In lieu of an abstract, here is a brief excerpt of the content:

Reviewed by:
  • A Tranquil Star (Unpublished Stories)
  • Stanislao G. Pugliese
A Tranquil Star (Unpublished Stories), by Primo Levi, translated by Ann Goldstein and Alessandra Bastagli. New York: W. W. Norton, 2007. 167 pp. $21.95.

Twenty years ago, the Italian chemist, writer, and Holocaust survivor Primo Levi fell to his death from the stairwell of his apartment building in Turin. Within hours, a debate exploded as to whether his death was an accident or a suicide and, if the latter, how this might force us to reinterpret his legacy as a writer and Holocaust “survivor.” Elie Wiesel, Cynthia Ozick, Philip Roth, and [End Page 165] Susan Sontag all weighed in, but the debate over his death has overshadowed the larger significance of his place as a thinker “after Auschwitz.”

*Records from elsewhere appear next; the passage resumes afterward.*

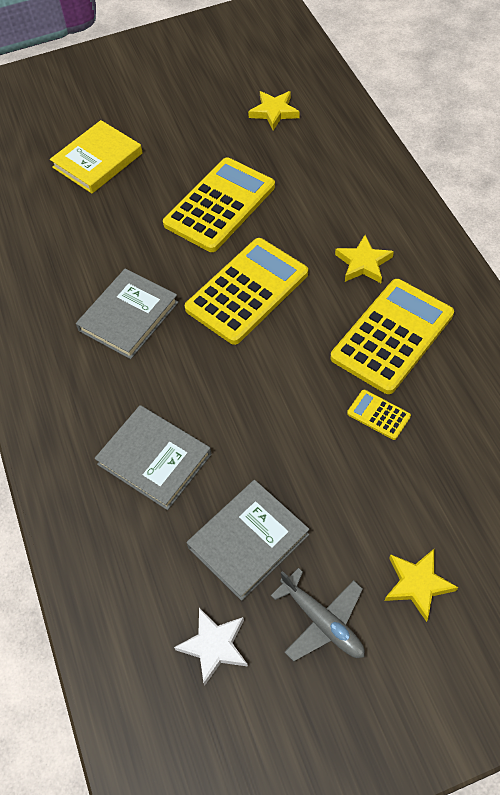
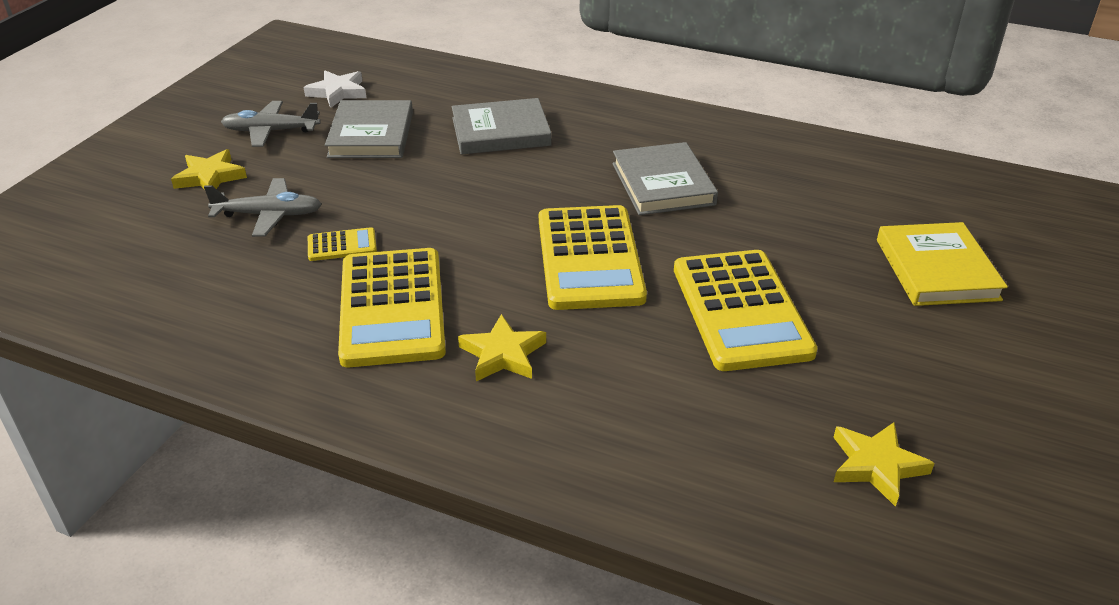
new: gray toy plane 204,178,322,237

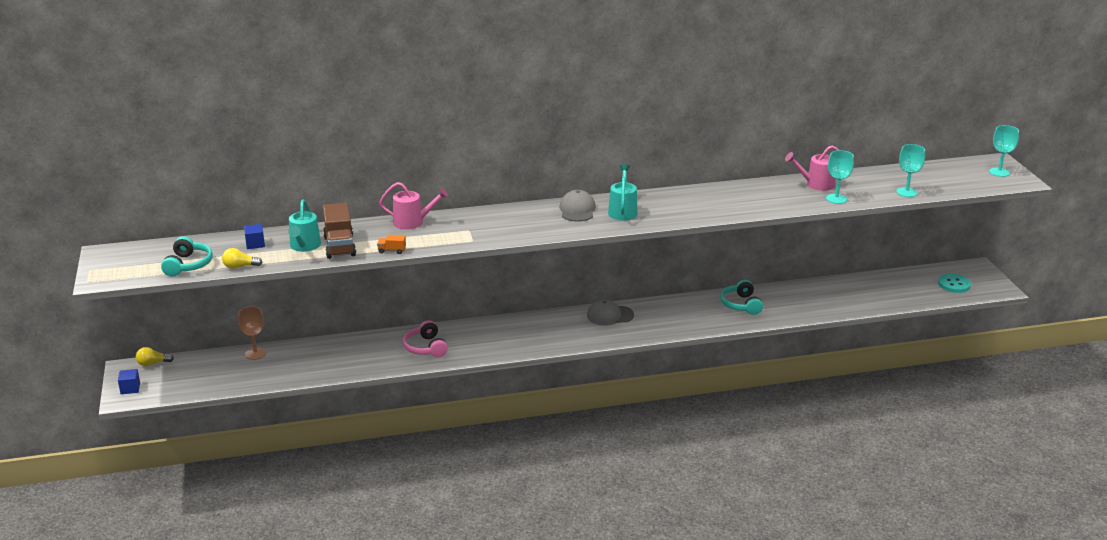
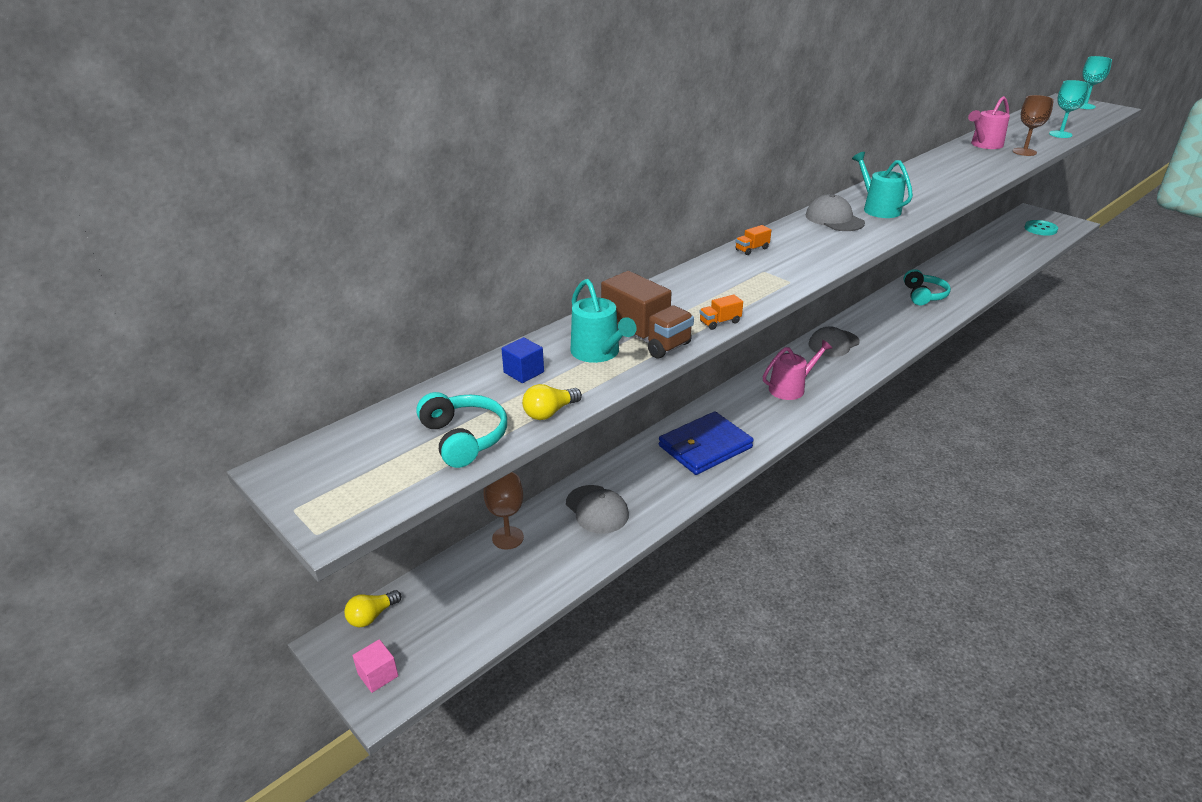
new: gray cap 566,485,629,534; orange toy truck 735,225,771,255
shifted: rose-pink watering pot 379,182,448,230 to 763,340,833,400
swapped: rose-pink headset 402,320,448,357 to blue billfold 659,411,754,475
repainted: blue block 118,369,140,394 to rose-pink block 352,639,398,693; turquoise wine glass 826,150,854,204 to dark brown wine glass 1013,95,1054,156
rotated: turquoise headset 720,280,763,315 = 903,269,951,305 135 degrees counterclockwise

This new collection of Levi’s writings, the first publication in English of Levi’s fiction since 1990, gives readers a sampling of his extraordinary intellect and wide range. It is a mere appetizer for Norton’s ambitious project to publish Levi’s entire oeuvre in two volumes sometime before the decade is out. Two stories, “Bear Meat” and “A Tranquil Star,” appeared earlier this year in the New Yorker while “Knall” first appeared in Harper’s. The stories are deftly translated by Ann Goldstein (a writer at the New Yorker) and Alessandra Bastagli (writer and editor at Palgrave Macmillan). Jenny McPhee, writer, novelist, and scholar in residence at the Italian Academy for Advanced Studies at Columbia University, translated “Censorship in Bitinia.” Since Levi is not as well known in the United States as Elie Wiesel, readers might have been helped by some biographical details in the introduction.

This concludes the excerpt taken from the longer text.